China is the main show

Martin Jacques shares his views on the growing clout of the world’s second largest economy.

AUTHOR and academic Dr Martin Jacques released an updated and expanded second edition of his widely acclaimed book, When China Rules The World: The End Of The Western World And The Birth Of A New Global Order, earlier this year.

During a recent visit to Kuala Lumpur when he attended an Asian Centre for Media Studies event, Jacques (pic) spoke to The Star about his book and its approach to the subject. Some excerpts:

How is the second edition different from the first?

Time. Because China is growing so quickly, China time is fast. There’s been a lot of updating throughout the second edition.

When I wrote the first edition, the 2008 (US-centred) financial crisis had just happened. The last chapter is about the crisis, which was little commented on before.

The second edition looks at the beginnings of a Chinese economic world order.

How far is the second edition a response to critics of the first?

I don’t think what I’ve done is a response to the critics. The inaccuracies in the first edition were very few, and I’ve certainly responded to those.

There was a bit of a jump in the argument between the rise of China and its relations with other countries.

Here I look at not just China-US relations, but the rise of developing countries generally, of which China is a part.

I use the phrase “rule the world” as a metaphor. I’ve learned a lot from meetings and discussions.

There was never much in the first edition I wanted to change. The structure of the book is basically the same.

Do you see China’s rise as continuing into the future?

Yes, definitely. Along the lines of the book, without any doubt whatsoever.

How might a new China-centred tributary system emerge in East Asia?

There are echoes of a tributary system. The most obvious return to that is the rise of China.

East Asian economies today are much more China-centric. There’s the fact we’re now moving to a new China-centric system.

China is probably the most important market for countries in the region, for trade and investment, with its high-speed rail links, and so on. Getting on with China will be absolutely crucial for countries in this region.

Can economic dominance translate into clout in other spheres?

If China is economically dominant, that gives it a great deal of influence over other countries.

The draw of China will be that much greater. China will be a huge cultural presence in the region.

Lots of people in this region will study in Chinese universities. Beijing will be a tremendous draw.

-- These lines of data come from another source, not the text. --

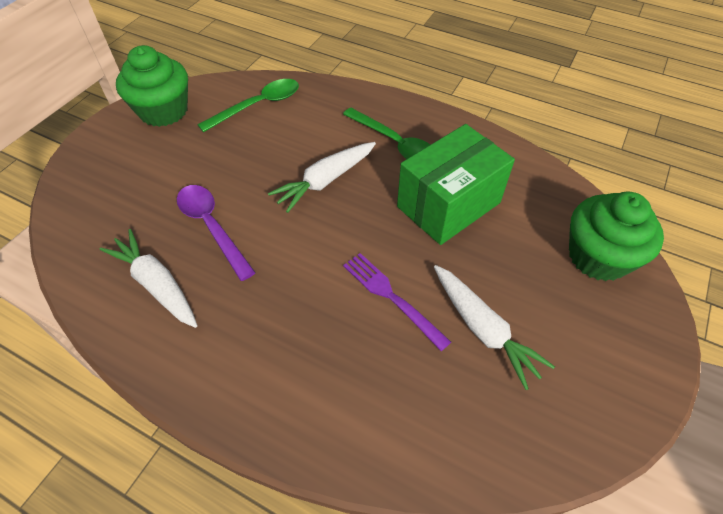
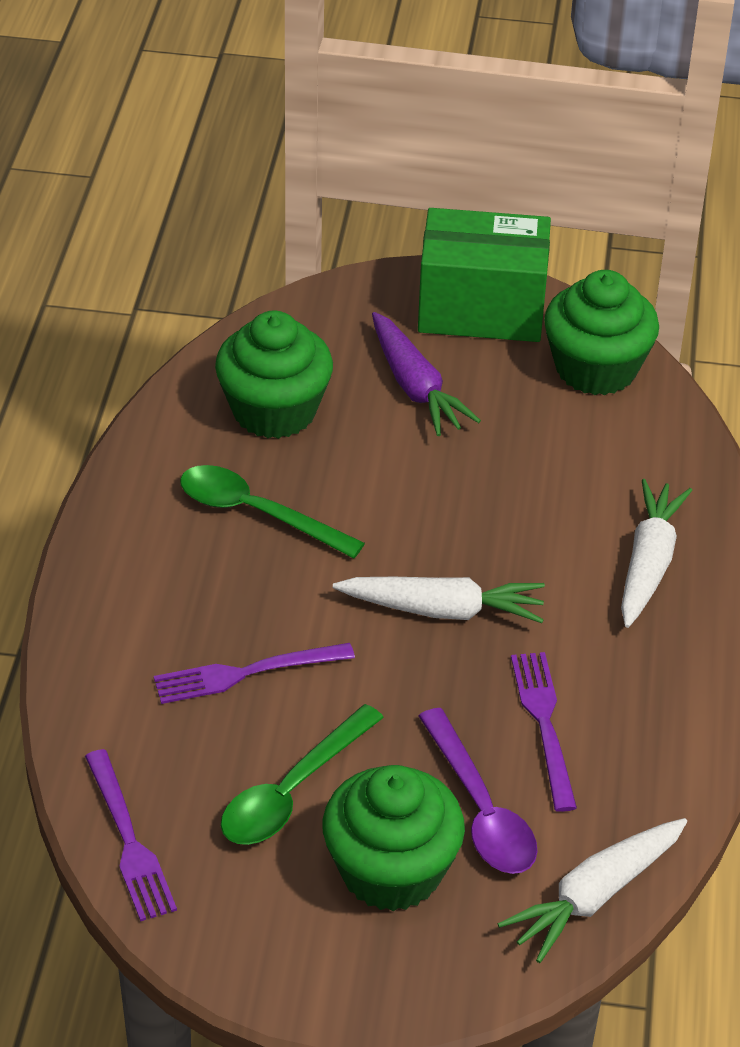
green cupcake: 2 -> 3
purple carrot: 0 -> 1
purple fork: 1 -> 3

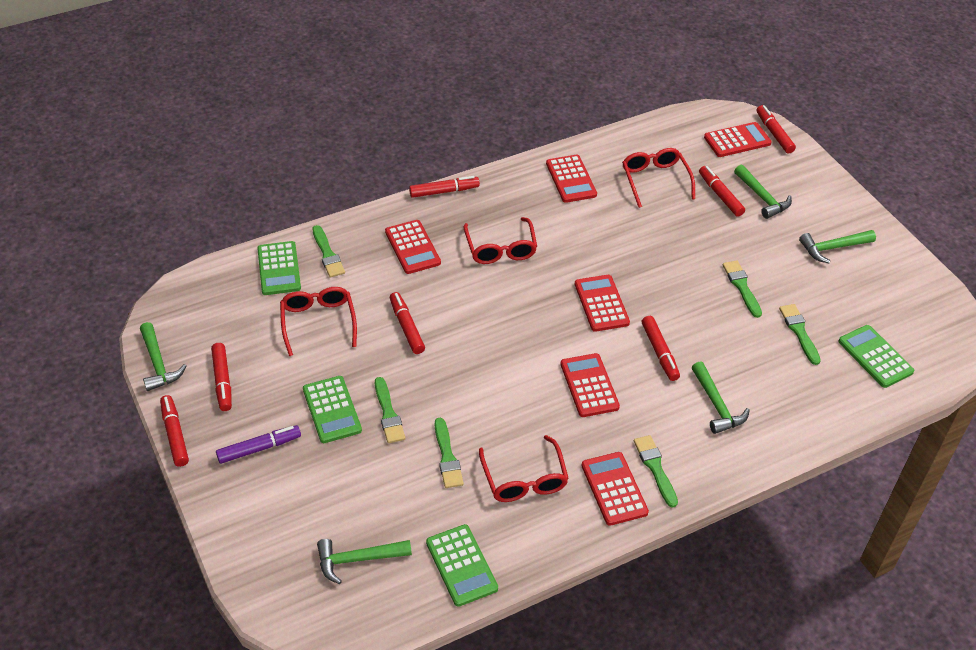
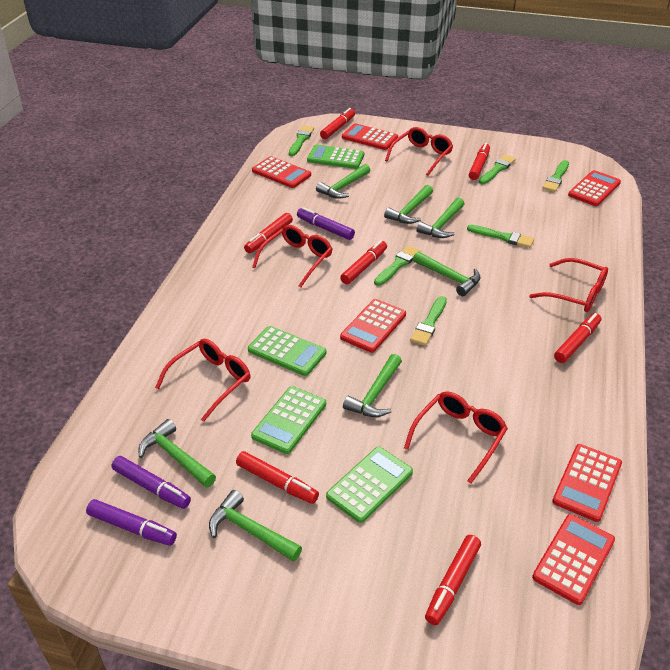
green hammer: 5 -> 7
purple marker: 1 -> 3
red glasses: 4 -> 5

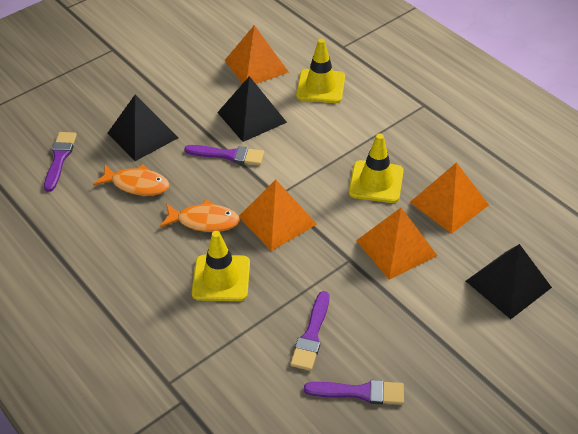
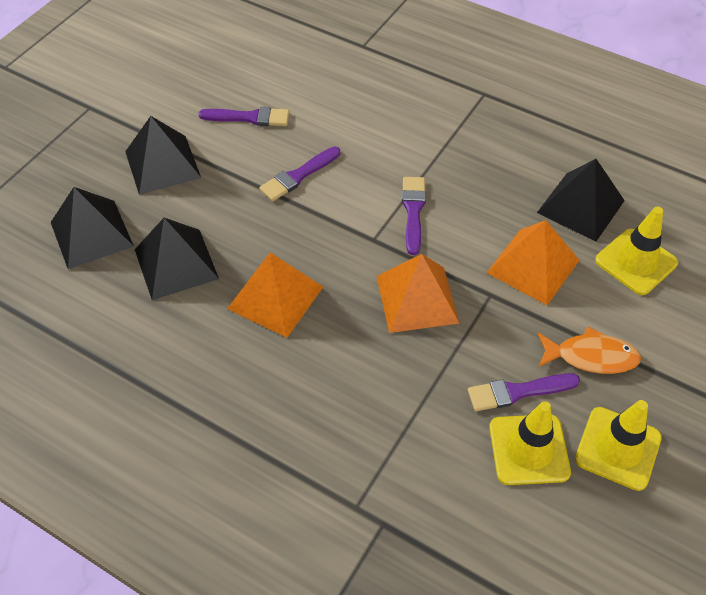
black pyramid: 3 -> 4
orange fish: 2 -> 1
orange pyramid: 4 -> 3

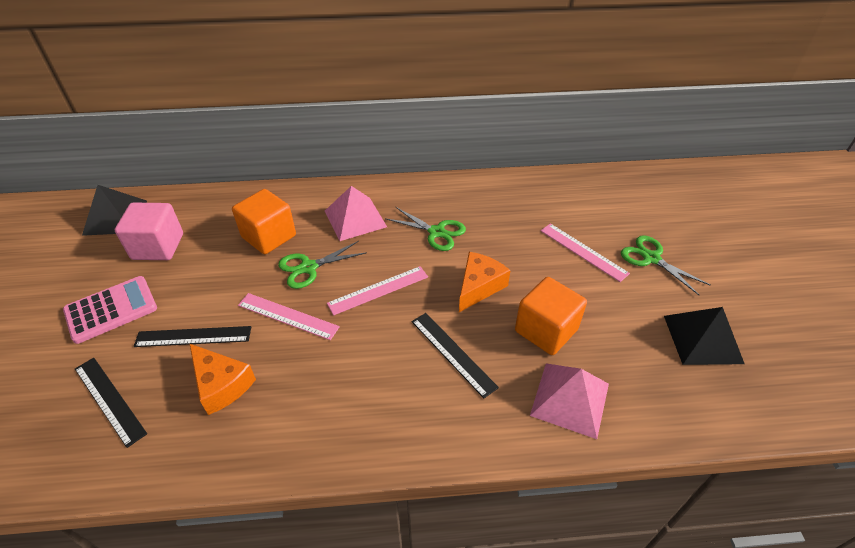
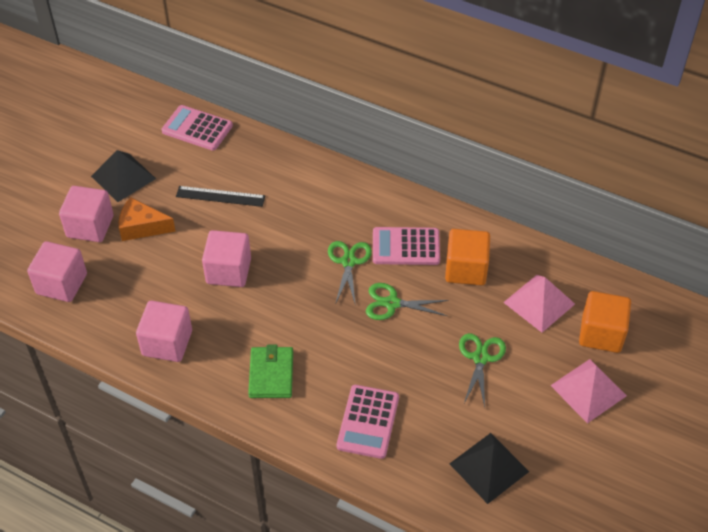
black ruler: 3 -> 1
green wallet: 0 -> 1
orange cheese: 2 -> 1
pink calculator: 1 -> 3
pink cube: 1 -> 4
pink ruler: 3 -> 0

You can see that in the flight patterns of Malaysia Airlines, for example. Previously, Malaysians travelled to Britain, not so much to other East Asian countries; it would be interesting to see the changes.

The attraction of Shanghai will be that of a big city like New York. People are attracted to power.

We’ll be much more familiar with Chinese governance and institutions. From being a mystery, they’ll be familiar; we were used to the United States before, but much more with China (in future).

What of Greater China, the mainland, Hong Kong, Macao and Taiwan?

All the ties will get stronger.

Hong Kong will remain very much as now, I don’t expect it to change. It will become increasingly integrated (with the mainland) and Sinicised, and (still) in many senses not very Chinese.

I would expect Taiwan to move ever closer to China. Taipei feels it has nowhere to go except closer to China.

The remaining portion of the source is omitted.